Presidente sul-coreano Lee Jae-myung discursa na cerimônia do 70º Dia Memorial em Seul, em 6 de junho de 2025.
O presidente sul-coreano Lee Jae-myung discursa durante a cerimônia do 70º Dia Memorial Nacional, realizada no Cemitério Nacional de Seul, em 6 de junho de 2025. (JEON HEON-KYUN/Pool via REUTERS)

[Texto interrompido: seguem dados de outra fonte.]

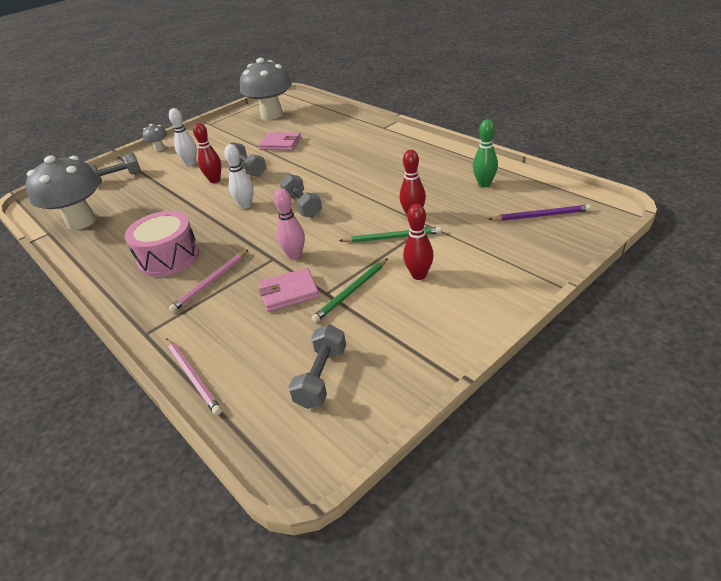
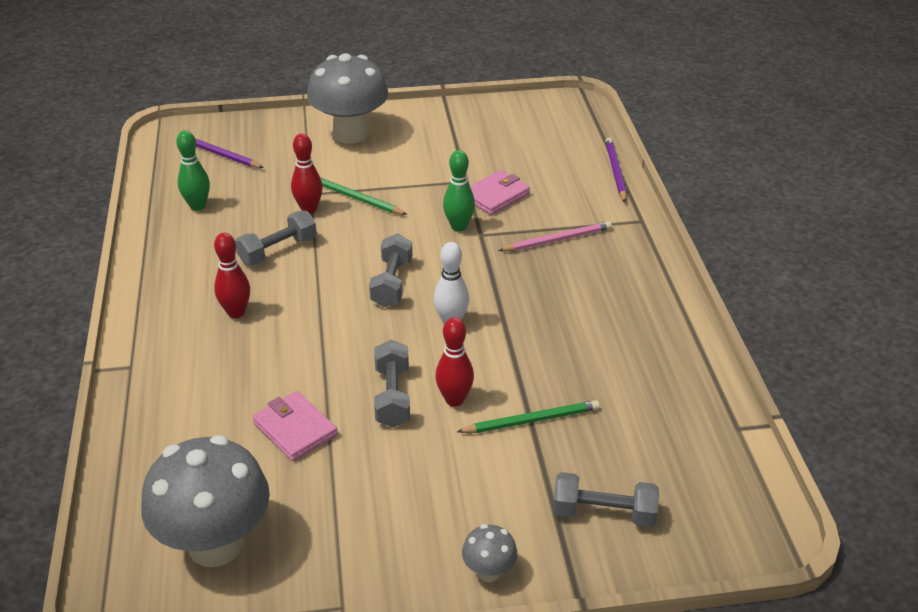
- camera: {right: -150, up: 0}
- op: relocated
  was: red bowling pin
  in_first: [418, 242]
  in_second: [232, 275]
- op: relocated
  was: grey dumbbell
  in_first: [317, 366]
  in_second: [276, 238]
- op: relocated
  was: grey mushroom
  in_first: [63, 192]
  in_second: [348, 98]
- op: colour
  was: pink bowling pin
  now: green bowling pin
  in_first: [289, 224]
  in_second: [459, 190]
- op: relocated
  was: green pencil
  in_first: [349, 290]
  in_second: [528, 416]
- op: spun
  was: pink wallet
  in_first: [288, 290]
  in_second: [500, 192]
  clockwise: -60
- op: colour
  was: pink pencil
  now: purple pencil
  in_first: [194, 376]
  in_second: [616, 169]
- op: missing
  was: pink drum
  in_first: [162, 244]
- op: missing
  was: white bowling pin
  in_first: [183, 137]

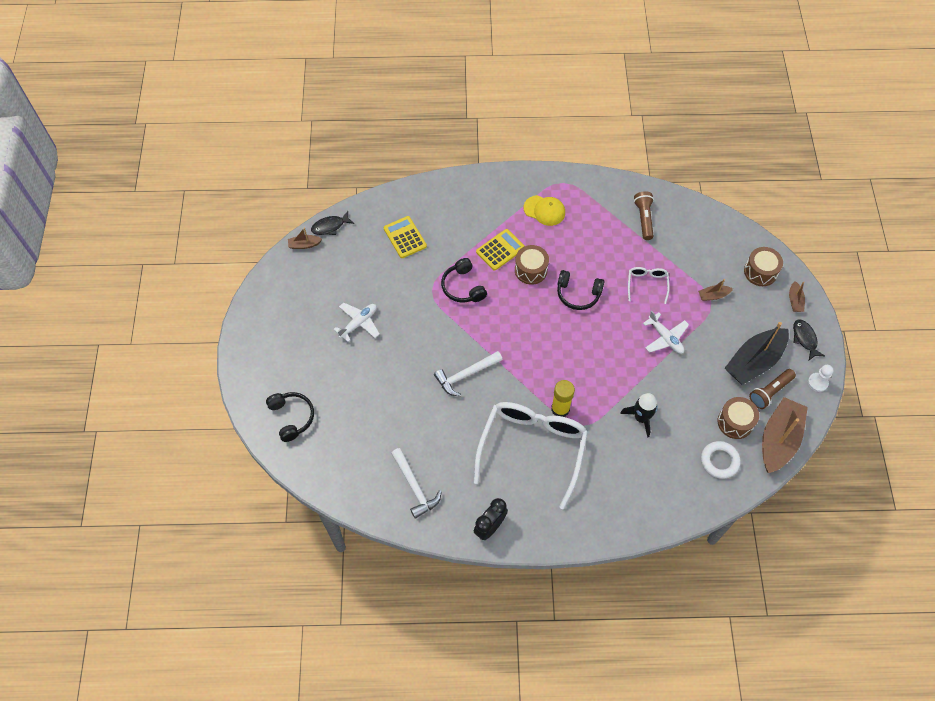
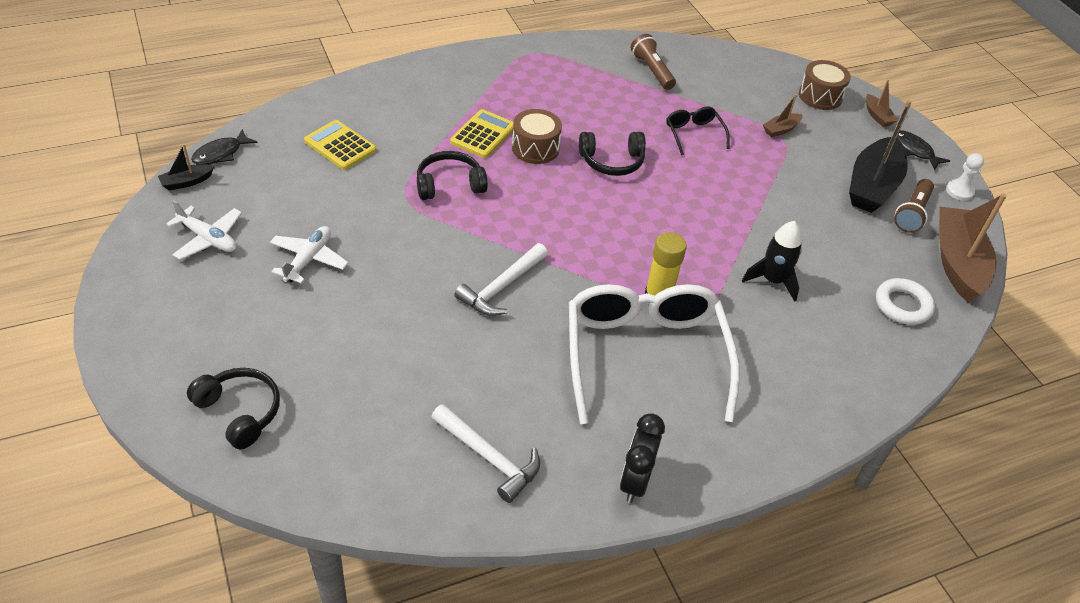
- camera: {right: -25, up: -15}
- op: colour
  was: brown boat
  now: black boat
  in_first: [305, 238]
  in_second: [186, 167]
- op: relocated
  was: white plane
  in_first: [666, 332]
  in_second: [204, 230]
- op: spun
  was: black headphones
  in_first: [464, 280]
  in_second: [452, 175]
  clockwise: 120
- op: colour
  was: white glasses
  now: black glasses
  in_first: [648, 285]
  in_second: [698, 131]
- op: missing
  was: yellow cap
  in_first: [544, 210]
- op: missing
  was: brown drum
  in_first: [738, 418]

Na esteira da eleição de Lee Jae-myung em 3 de junho de 2025, o novo presidente da Coreia do Sul e o presidente dos EUA, Donald Trump, fizeram sua primeira ligação oficial na sexta-feira (6). Ambos concordaram em acelerar negociações para um acordo tarifário mútuo, que evite a escalada de tarifas e atenda aos interesses econômicos de cada país. Enquanto Lee busca estabilizar a economia sul-coreana, fortemente dependente de exportações, Trump pressiona para reduzir o déficit comercial e espera contrapartidas financeiras para manter as tropas americanas na península. Ao mesmo tempo, o governo Lee enfrenta dilemas internos e externos: de um lado, a necessidade urgente de preservar a competitividade dos setores-chave (semicondutores, automóveis e construção naval); de outro, o posicionamento de Lee em relação à China e à Coreia do Norte, que pode tensionar a já delicada aliança com Washington. Este artigo revisa o cenário político que antecedeu o telefonema, analisa o histórico tarifário entre Seul e Washington, avalia os impactos econômicos projetados e explora as implicações geopolíticas e domésticas para o novo governo sul-coreano.

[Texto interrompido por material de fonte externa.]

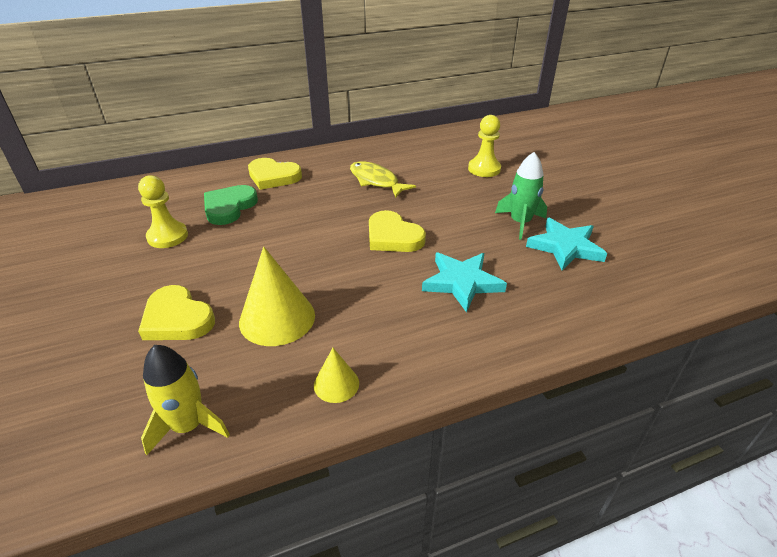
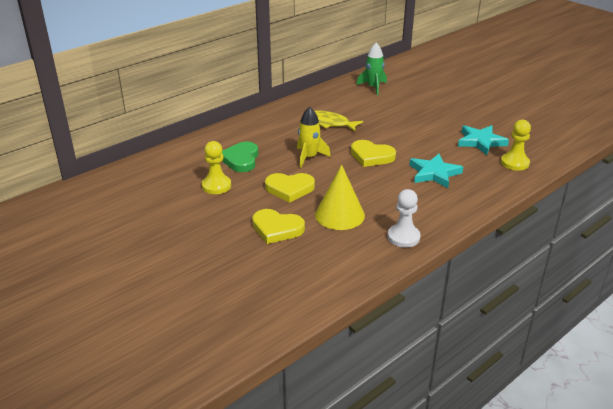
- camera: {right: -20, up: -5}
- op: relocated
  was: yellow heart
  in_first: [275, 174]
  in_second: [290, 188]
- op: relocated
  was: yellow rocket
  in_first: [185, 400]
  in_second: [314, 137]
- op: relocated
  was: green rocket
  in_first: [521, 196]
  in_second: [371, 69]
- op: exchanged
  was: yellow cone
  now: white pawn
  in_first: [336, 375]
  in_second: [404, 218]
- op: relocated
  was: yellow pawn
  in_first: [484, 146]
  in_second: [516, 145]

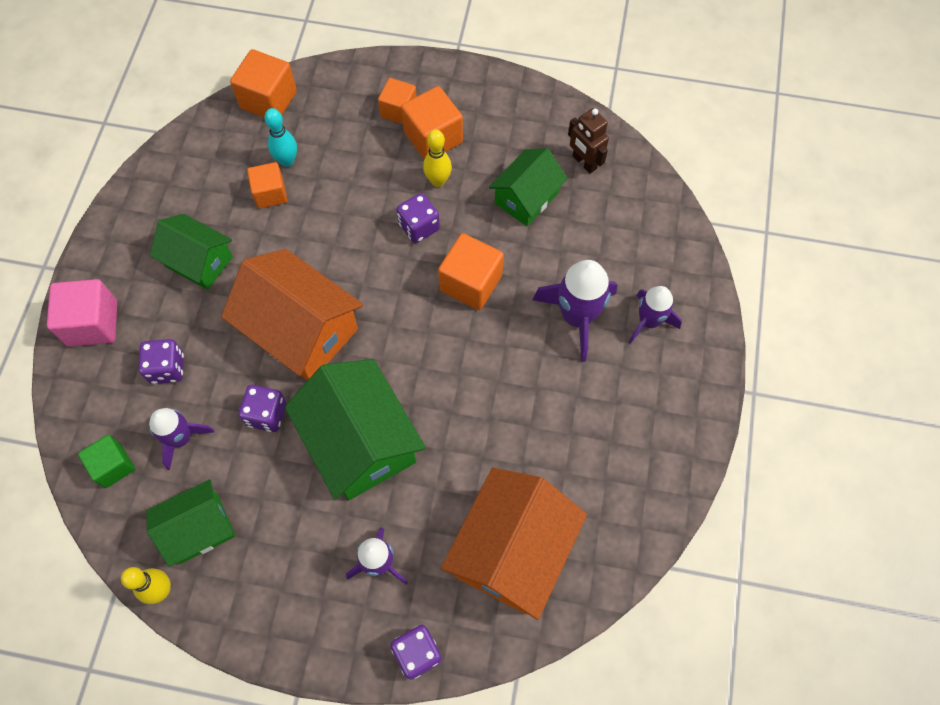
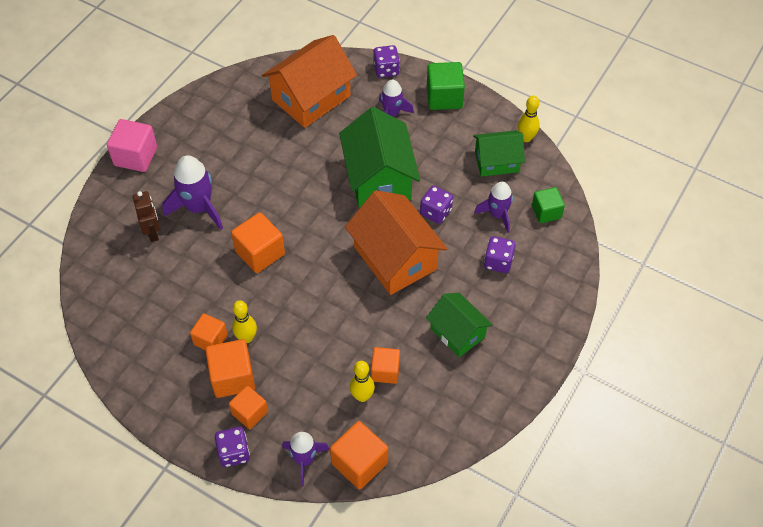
- camera: {right: -160, up: -10}
- op: relocated
  was: pink cube
  in_first: [82, 313]
  in_second: [132, 145]
- op: relocated
  was: brown robot
  in_first: [588, 141]
  in_second: [146, 216]
- op: appeared
  now: orange cube
  in_second: [209, 331]
- op: relocated
  was: purple dice
  in_first: [418, 218]
  in_second: [232, 447]
- op: relocated
  was: purple rocket
  in_first: [655, 315]
  in_second: [305, 459]
- op: colour
  was: turquoise bowling pin
  now: yellow bowling pin
  in_first: [280, 137]
  in_second: [362, 381]
- op: appeared
  now: green cube
  in_second: [446, 86]
- op: missing
  was: green house
  in_first: [528, 187]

Contexto político e chegada de Lee Jae-myung ao poder

Lee Jae-myung, líder do Partido Democrático de centro-esquerda, foi eleito presidente em 3 de junho de 2025 com 49,4% dos votos, substituindo o conservador Yoon Suk Yeol, que havia sido impedido de governar após processo de impeachment. O país atravessava um turbilhão institucional, marcado pela declaração de lei marcial de Yoon em dezembro de 2024 e pela profunda polarização política. Com maioria no Parlamento até 2028, Lee prometeu restabelecer a estabilidade institucional e priorizar a recuperação econômica diante do crescimento anêmico e do endividamento elevado. Sua postura busca, simultaneamente, fortalecer a aliança com os EUA e adotar um tom mais conciliatório em relação à China e à Coreia do Norte. Internamente, o novo presidente enfrenta fragmentação política e críticas de conservadores que receiam seu histórico de ativismo progressista e investigações judiciais pendentes.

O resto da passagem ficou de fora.